NSX Ninjas course, week 1

After just over a year of trying, I finally managed to get on the VMware NSX Ninjas course. I was first offered it last April (2015) in Palo Alto, but with a small baby at home, and the fact that it was straight after our company conference in Orlando, I had to decline.
I then missed out on it a number of times, due to only finding out about sessions while they were happening.

Anyway, our UK TAM, Liam Farrell, managed to get places for 3 of us (me, @MrCNeale and @BlobbieH) on a course running from VMware’s UK HQ in Staines, which is slightly more travel friendly than Palo Alto. Our instructor for the week was Red1 Bali (@tredwitter), who is actually a freelance consultant, rather than a VMware employee.
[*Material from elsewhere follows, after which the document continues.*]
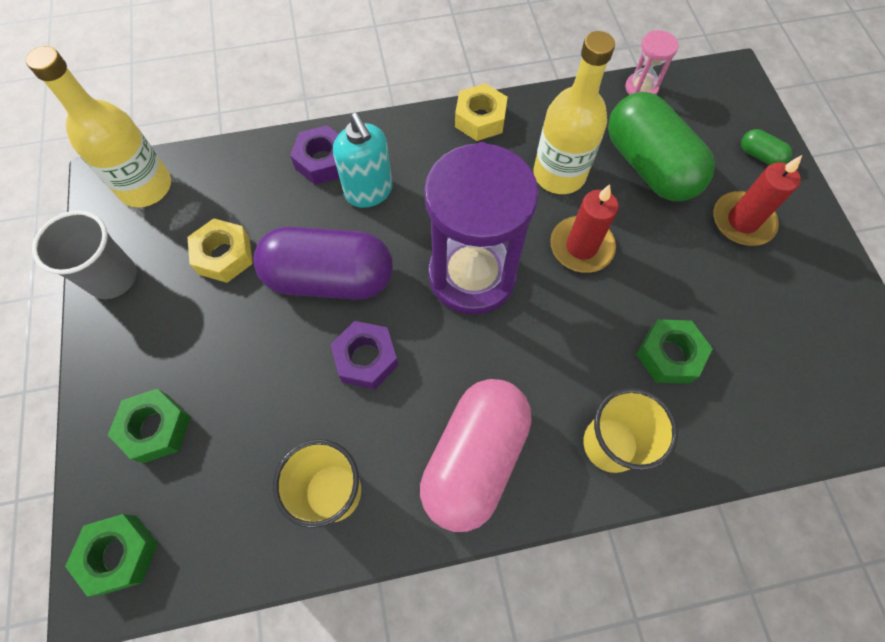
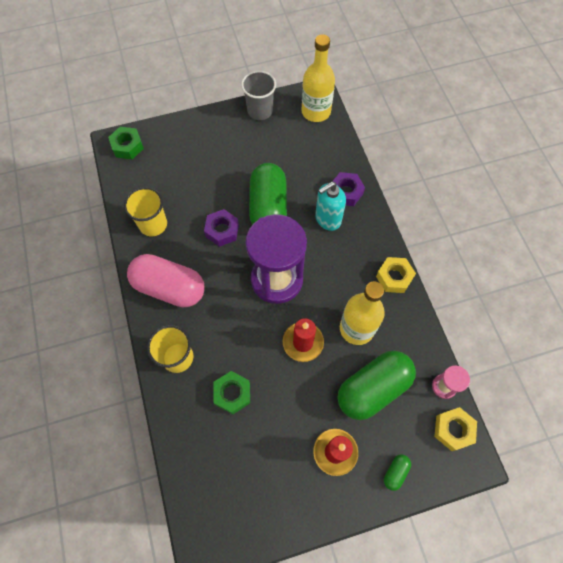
camera: 85 degrees right, 0 degrees up
(156, 428) = (183, 147): green nut -> none
(224, 256) = (277, 155): yellow nut -> yellow nut (453, 430)
(330, 278) = (268, 207): purple capsule -> green capsule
For those who haven’t come across the NSX Ninjas course before, my understanding is, that it is provided to VMware Partners (at zero cost other than their own travel and accommodation), and the aim of it is to get people who’ve done the NSX ICM course up through VCIX-NV (week 1) and prepare them for VCDX-NV (week 2).
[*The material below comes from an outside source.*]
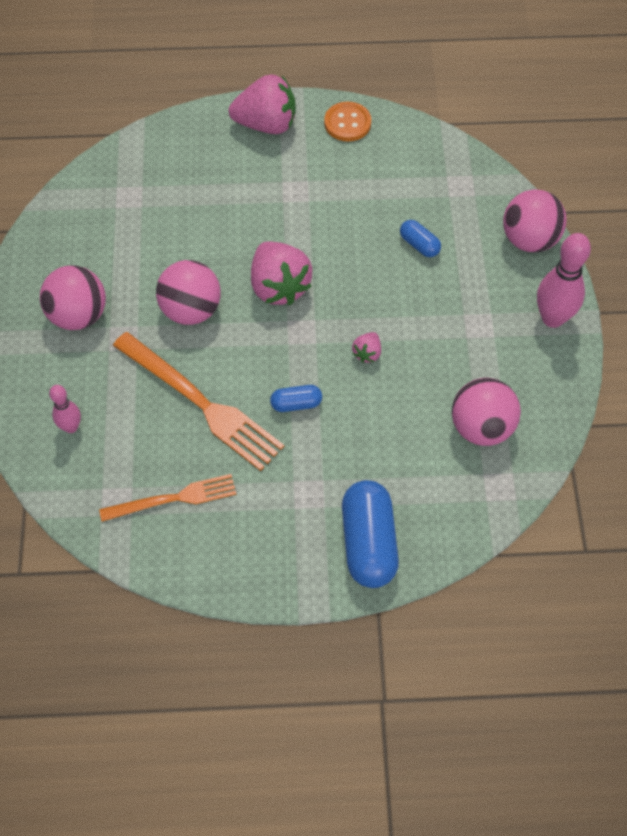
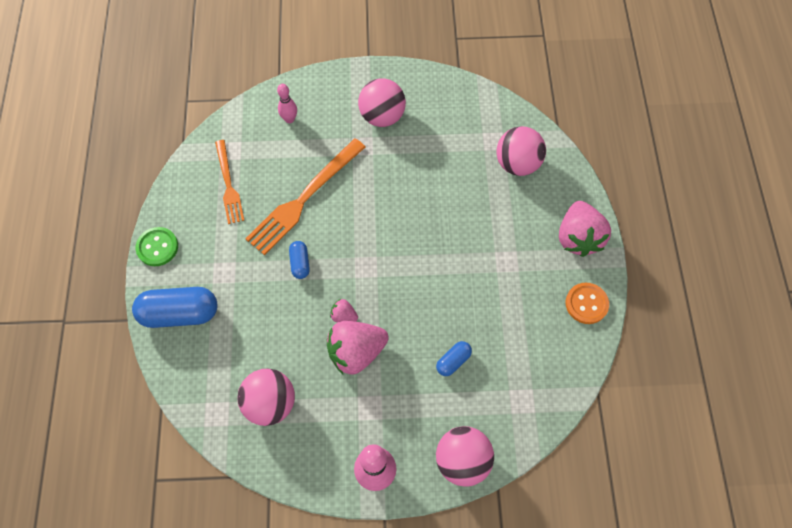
camera: 90 degrees right, 5 degrees up
(191, 310) = (386, 188): pink ball -> pink ball (517, 163)
(270, 583) = (157, 247): none -> green button
(279, 287) = (408, 250): pink strawberry -> pink strawberry (356, 352)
The course ran from Monday lunchtime, to Friday lunchtime, with days 1-3 billed as NSX 401 Troubleshooting, day 4 NSX Operations, and day 5 NSX Automation.
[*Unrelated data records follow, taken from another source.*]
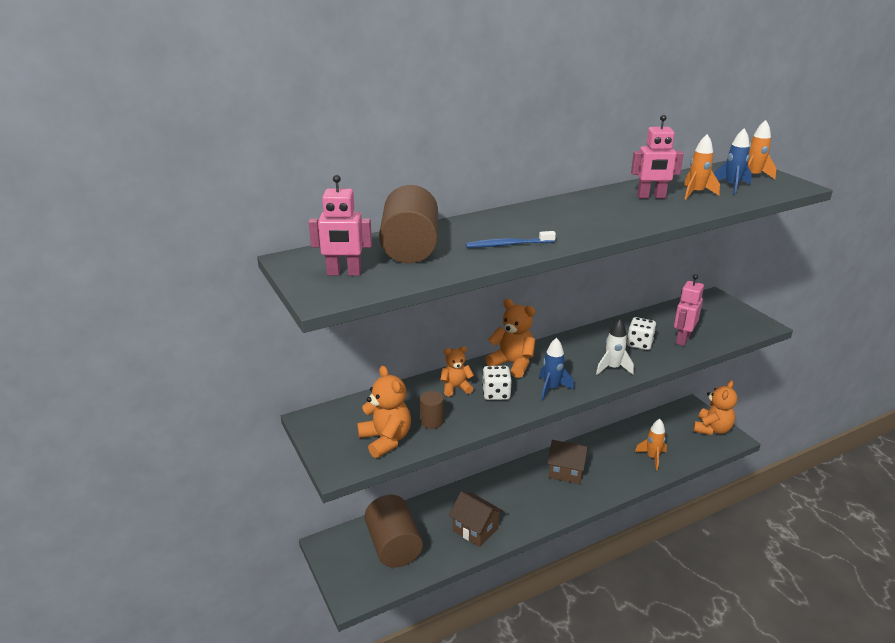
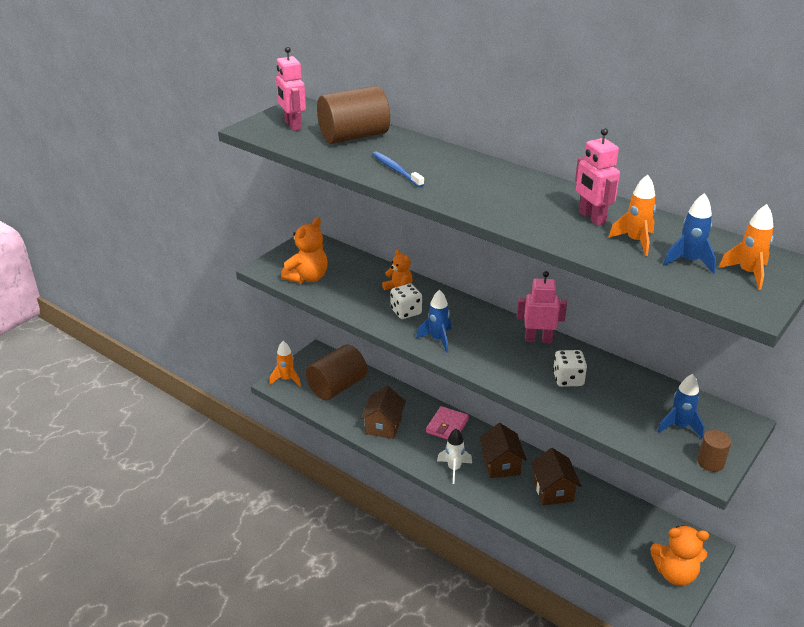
camera: 65 degrees right, 5 degrees up
(432, 421) = (344, 291): brown cylinder -> brown cylinder (710, 462)
(501, 486) = (447, 426): none -> pink wallet
(512, 364) = (460, 310): orange teddy bear -> none
(609, 454) = (553, 490): none -> brown house
(612, 368) = (503, 369): white rocket -> white rocket (454, 469)
(652, 457) = (575, 526): orange rocket -> orange rocket (286, 379)
(682, 339) = (607, 408): pink robot -> pink robot (538, 339)
(712, 319) = (679, 426): none -> blue rocket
Maybe because we’d been trying to get on this course for so long, I suspect we had insanely high expectations, and the first day or so felt a little disappointing – a little slow going and not very “deep”. Possibly this was because some people on the course had failed to do the *mandatory* prerequisites of taking the NSX ICM course and passing the VCP-NV, so Red1 was having to take things a little slower. I know people have busy working lives, but attending a deeply technical course without having completed the prereqs just isn’t on in my opinion.

Anyway, the pace soon ramped up, and we were working through the labs, including fixing all the problems caused by them starting with expired licenses. As we progressed through the course presentations, Red1 started introducing faults into our lab environments for us to fix. Some of these were straightforward to find, but some were definitely not so easy, and were an excellent way of getting you into the command lines, debug tools, and logs, to find what had gone wrong.

The course ended with content on Operationalizing NSX, based on the use of LogInsight and vROPS, the latter being of less interest to us at the moment, as it’s not part of the product suite that we use. However, the breaking of the lab environments and subsequent troubleshooting, continued, with Red1 delivering a seemingly inexhaustible supply of failure scenarios. These were what I enjoyed most about the week, as digging into a gnarly technical fault is something I relish (maybe less so if there’s a production outage on the back of it though!).

All in all, I definitely recommend the course if you can get on it, and a big thanks to VMware for providing it, our UK TAM Liam Farrell for getting us the places, and Red1 for being an excellent instructor.